Vivir entre solteros es un cambio interesante, tomando en cuenta que durante el resto del año vivo en un “senior community”. Para mi sorpresa éstos, aunque jóvenes, parecen estar más desocupados que mis amigos viejitos. Hace poco leí en algún sitio (creo que nunca lo leí, alguien que lee más que yo me lo dijo) que Atlanta era una de las 5 ciudades “mejor equipadas” con solteros jóvenes y profesionales, con un futuro prometedor. Pues, parece que todos los demás, esos que rompen la feliz estadística, se vinieron a vivir aquí. Excéntricos y simpáticos. Nunca en mi vida me había sentido tan normal desde que llegué a este lugar.

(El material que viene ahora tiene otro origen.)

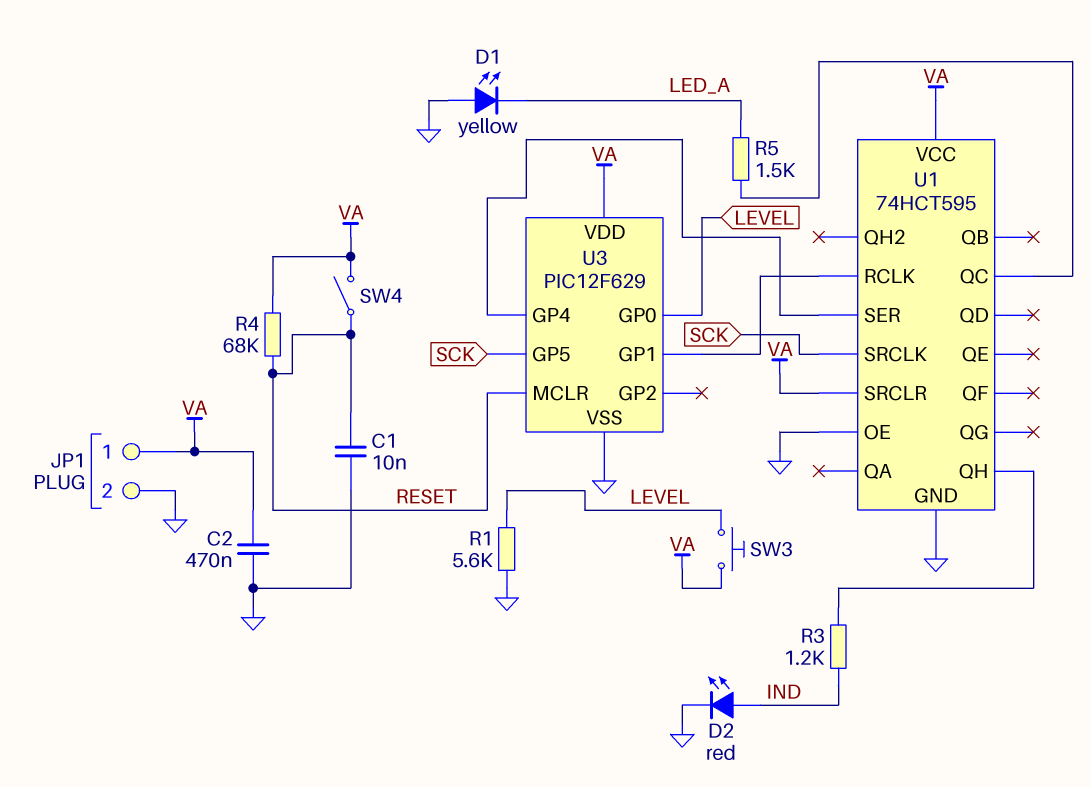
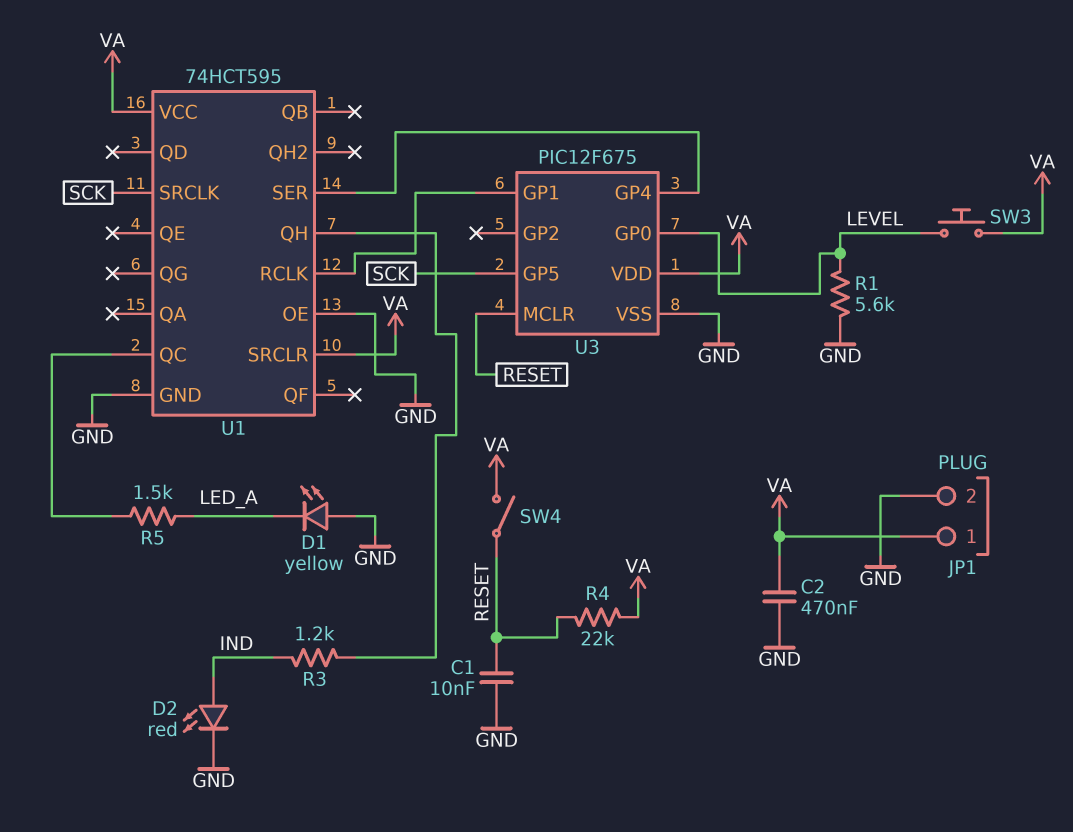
R4: 68k (RESET, VA) -> 22k (RESET, VA)
U3: PIC12F629 -> PIC12F675

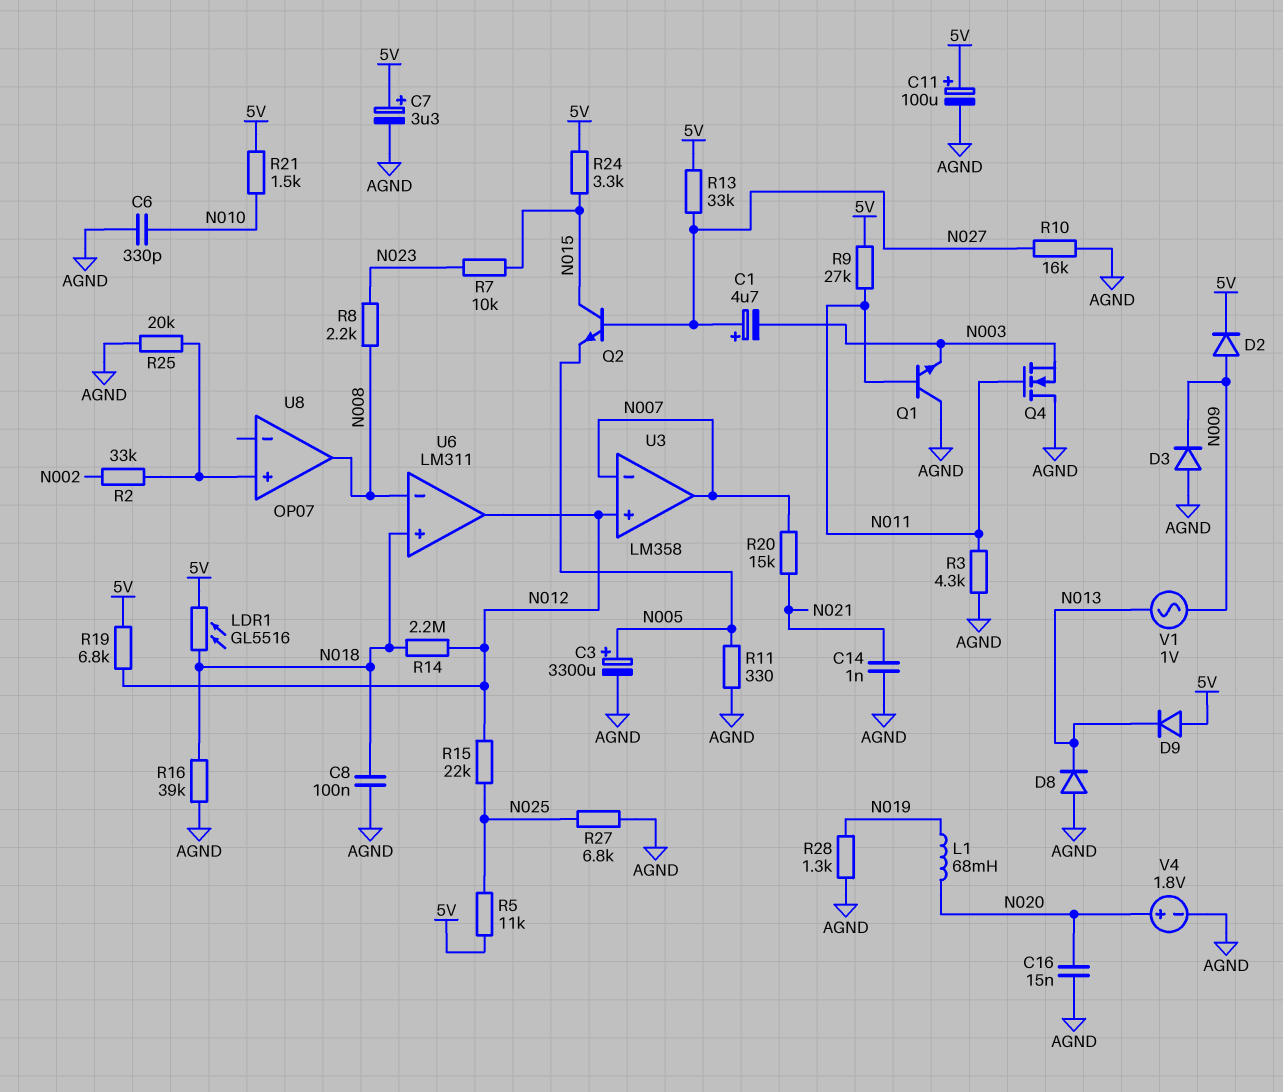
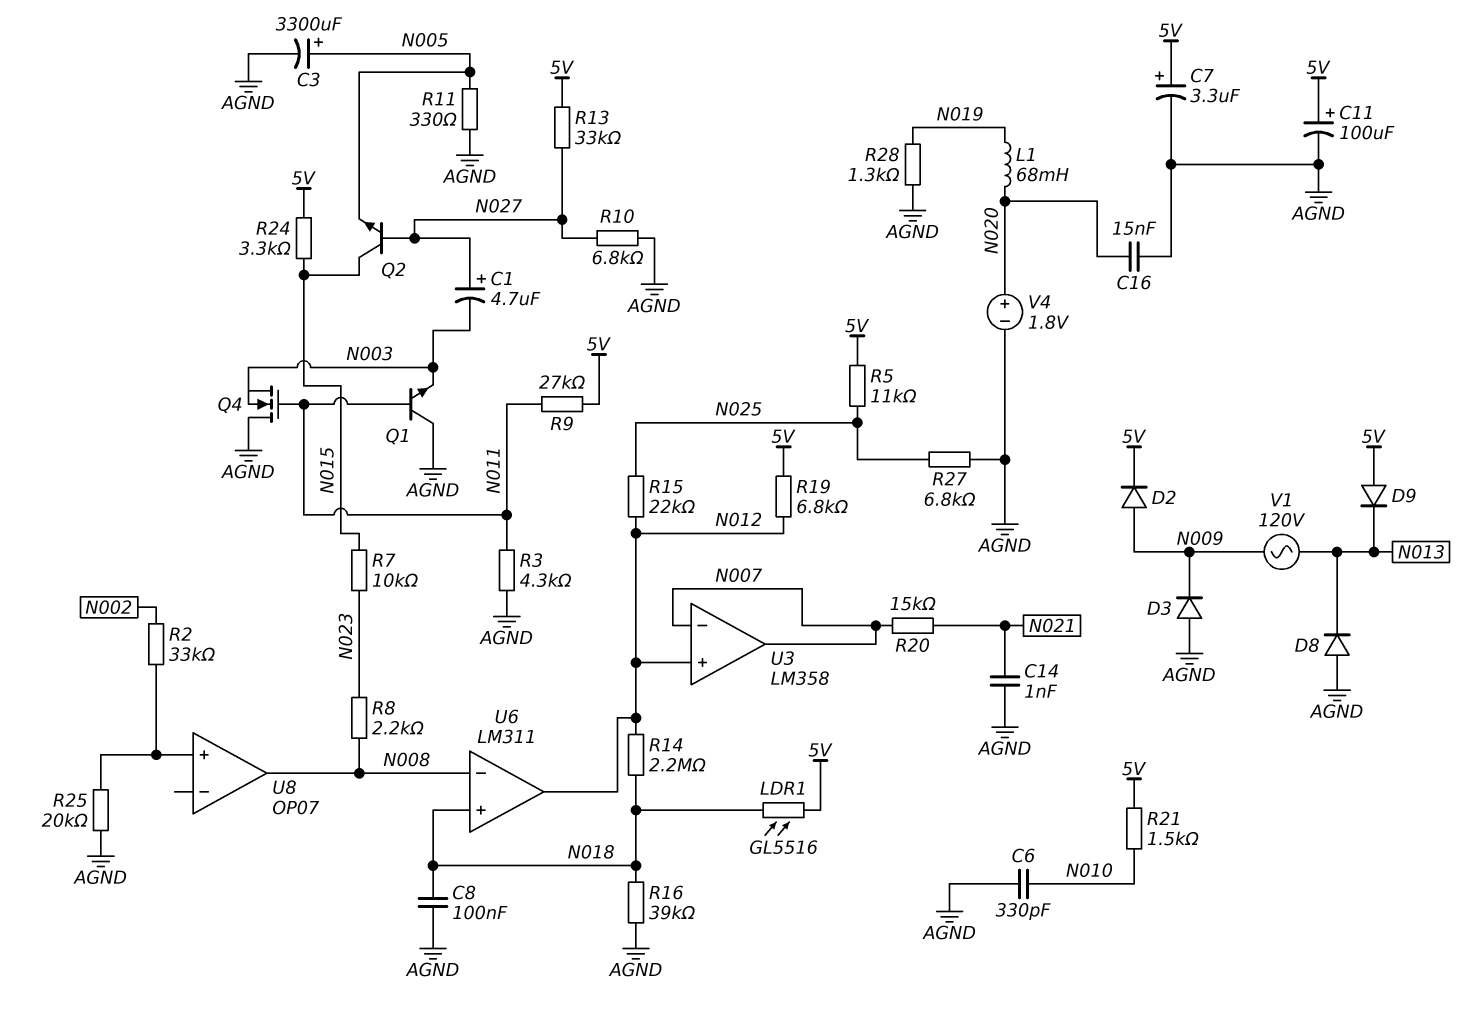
R10: 16k (AGND, N027) -> 6.8k (AGND, N027)
V1: AC 1V (N009, N013) -> AC 120V (N009, N013)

Mi vecino de abajo es un músico de jazz republicano con el pelo largo. Sí,es raro. Siempre está con el volumen a tope, o moviendo instrumentos pesados. Al lado de Tom (así se llama) vive el único matrimonio que se coló por nuestros lares, una pareja de algún lugar de Medio Oriente, cuyo dominio del inglés comprende 4 frases. Esta gente seca su ropa (la íntima también) en un tendedero improvisado que alarma a todos los gringos. No sé, es como si les recordaran un pasado terrible y primitivo, algo que no pulula ni a jodías en su memoria, y algo que, of course, no cabe en el presente. Me gustan porque siempre saludan y son muy amables, y porque a falta de palabras, siempre sonríen. A veces, muy tarde en la noche escucho sus risas, sus voces matizadas por argumentos que no entiendo, sus reflexiones, sus silencios tendidos como sus ropas, en medio de cada palabra. Ella debe tener como 55 años, él un poco más. Me pregunto de qué hablarán. Qué cosas recordarán y celebrarán de ese país que dejaron y al que quizá no volverán.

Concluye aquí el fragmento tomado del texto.